Basketbol Federasyonu’nun gedikli başkanı Turgay Demirel’i yakın gelecek korkuları sarınca “Nereden inceyse ordan kopsun” yapıyor. Keyfi ödül paylaşımı nedeniyle görevden alınacağı duyumları ayyuka çıkınca çiviye çiviyi söktürüp gündem değiştirmeye çabalıyor. “Şimdi bana kaybolan yıllarımı verseler” şarkısındaki gibi ne oldu peki sözde prensipler uğruna yitirilen yedi seneye? Tanjevic’e saçılan paralar, küstürülen NBA yıldızları ve Devlerin “out of Avrupa ve Olimpiyatlar” oluşunun hesabını nasıl kapatacak Demirel. Muhteşem bir nesli heba etti. Hani iki ayda dönemsel koçluk olmazdı? Uzun uzun kamplar gerekiyordu hani? Mehmet Okur’dan başlayarak en son Enes Kanter, bu uğura feda edilmedi mi?
Paramızla rezil oluyoruz
Malum THY Euroleague’de devasa bütçelerle Fenerbahçe Ülker, Beşiktaş son onaltıda nal topluyorlar. Final Four açılışında olayı sahiplenen Turgay Demirel hiç ortalarda yok. Madem ki Türk basketbolunun sahibidir bu yüz kızartıcı tablonunda baş sorumlusudur. Bu krizi ki sebebi Bağımsız Kulüpler Birliği’dir çözecek, yönlendirici önlemleri alacaksın.

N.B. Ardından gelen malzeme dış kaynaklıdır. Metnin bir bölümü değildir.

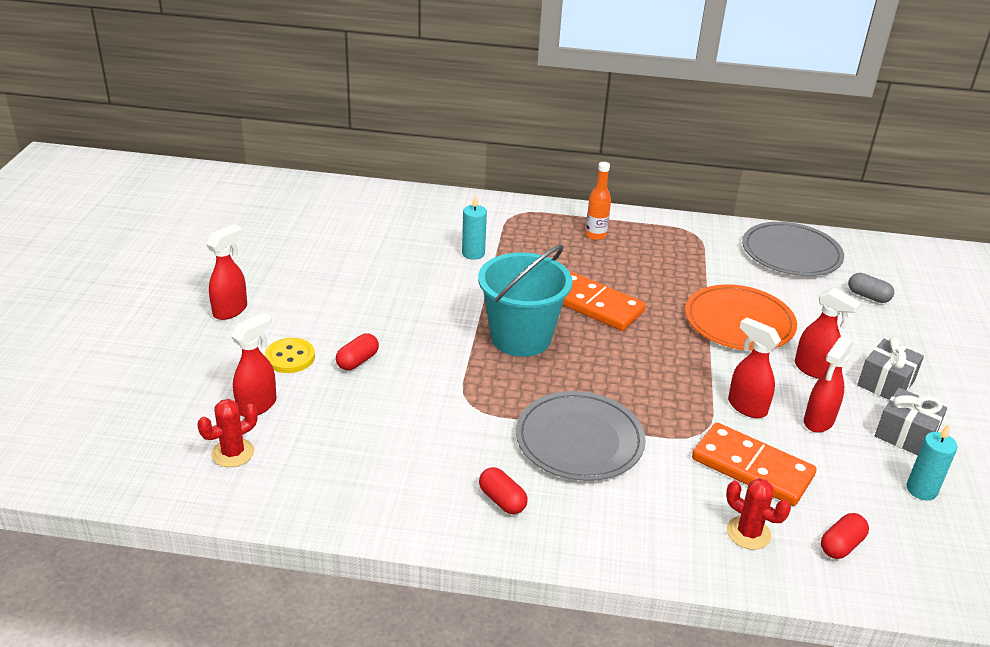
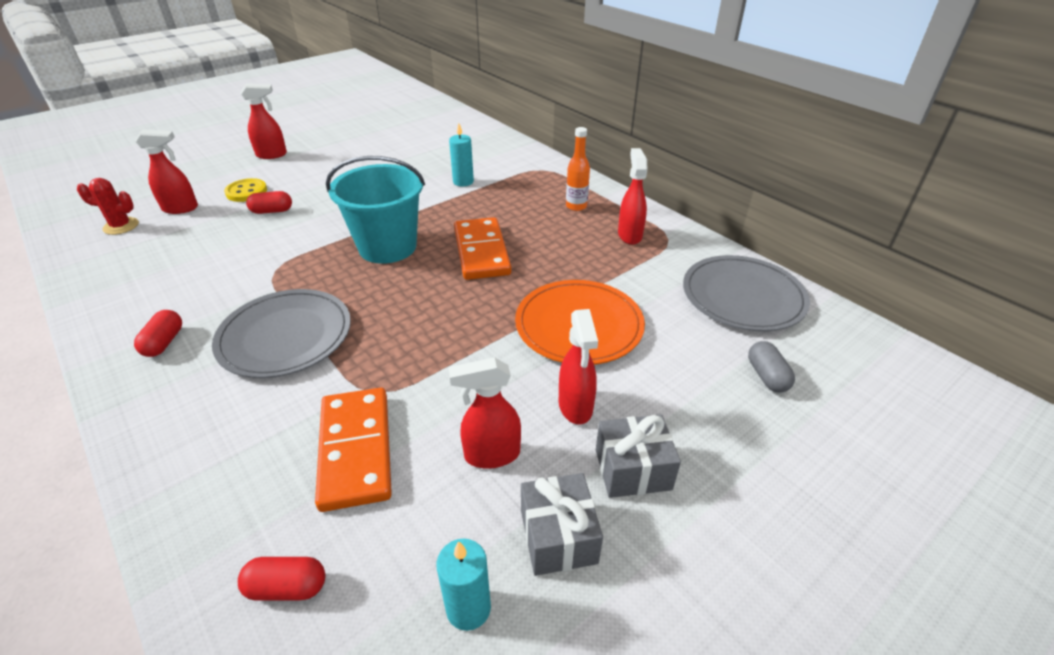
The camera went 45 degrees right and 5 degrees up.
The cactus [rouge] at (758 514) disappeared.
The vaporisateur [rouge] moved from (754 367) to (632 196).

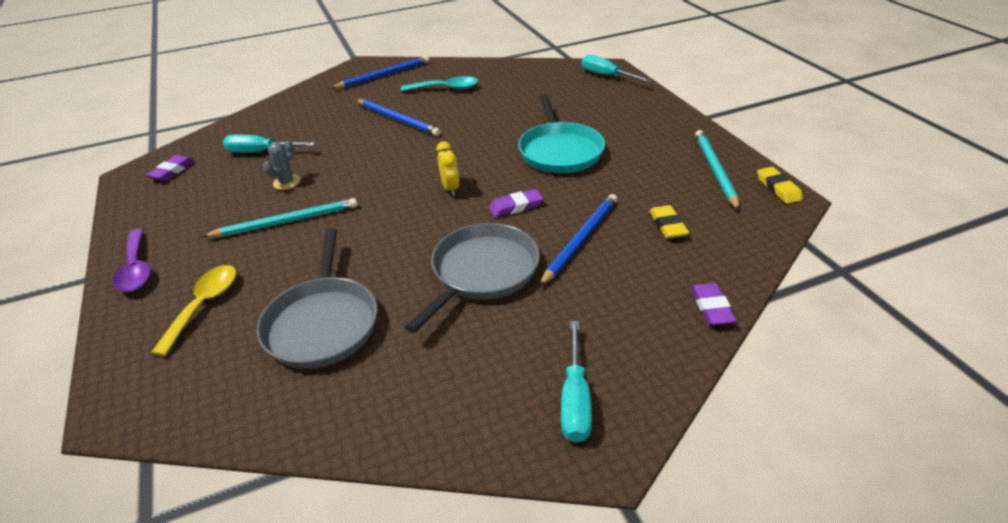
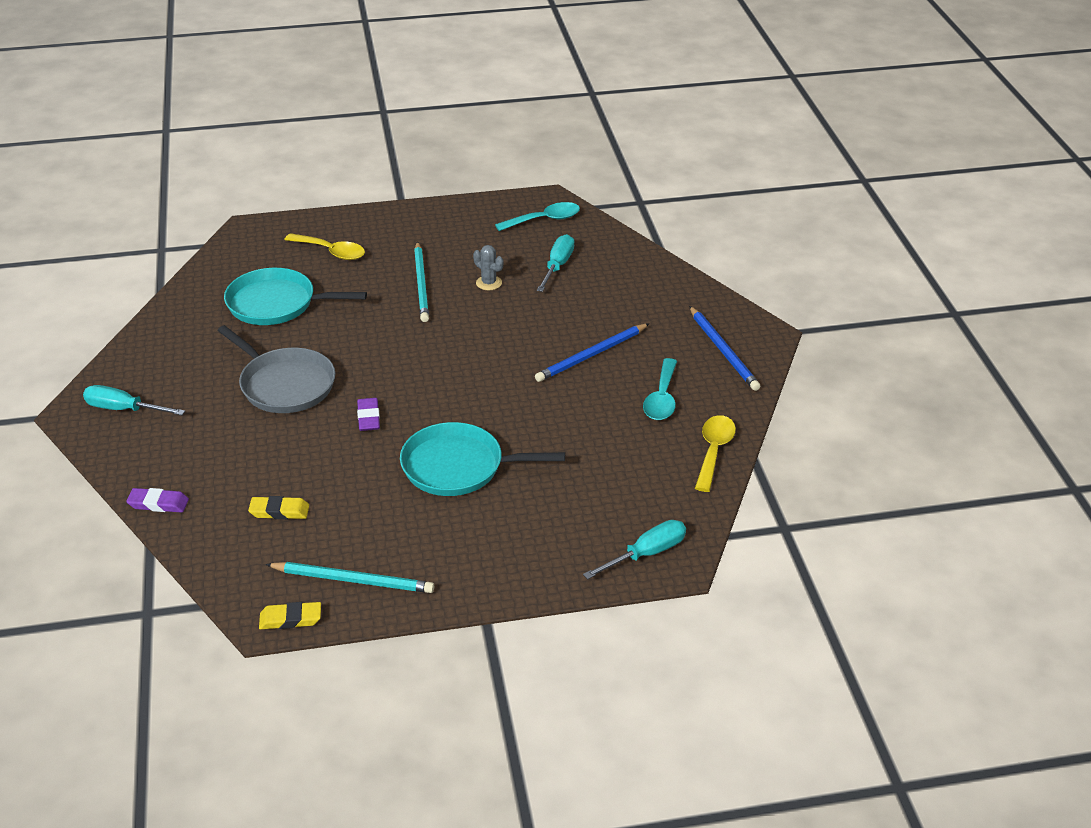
The camera went 100 degrees right and 0 degrees up.
The cuillère [violet] at (132 260) disappeared.
The gomme [violet] at (171 168) was replaced by the cuillère [turquoise] at (537 216).
The poêle [gris] at (317 298) became the poêle [turquoise] at (295 296).
The réveil [jaune] at (447 169) disappeared.
The crayon [bleu] at (578 240) disappeared.
The cuillère [jaune] at (715 453) appeared.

Her nedense, içerde ve dışarda ülkenin itibarını sıfırlamış birine mahkumdur basketbolumuz. Üstelik paramızıda çar çur ediyor. Kimin eli kimin cebinde belli değil.
Büyüklere masalı; Avrupa FIBA Başkanlığı’na da sempatik Sırp super star Bodiroga adaymış ki; orayı da geçiniz. Zaten son dönemde Demirel’i seçmemek için İzlanda’da ilk basket potasını dikip federasyon başkanını FIBA Avrupa Başkanı yaptılar. İçeride Federasyon Başkanlığı’nı kotarabilmek için “Beni istiyorlar” yapar her dönem. Kim istiyor bana bir anlatın? İstiyorlar da neden onca yıldır bir baltanın ucundan tutturmazlar? Devletin bu “yanlış atamasını” gözden geçirme zamanı gelmiş de geçmektedir.
Avrupa’nın istikrarlı ekonomisinin basketbolu zirveden çok uzaklara çil çil savrulup duruyor.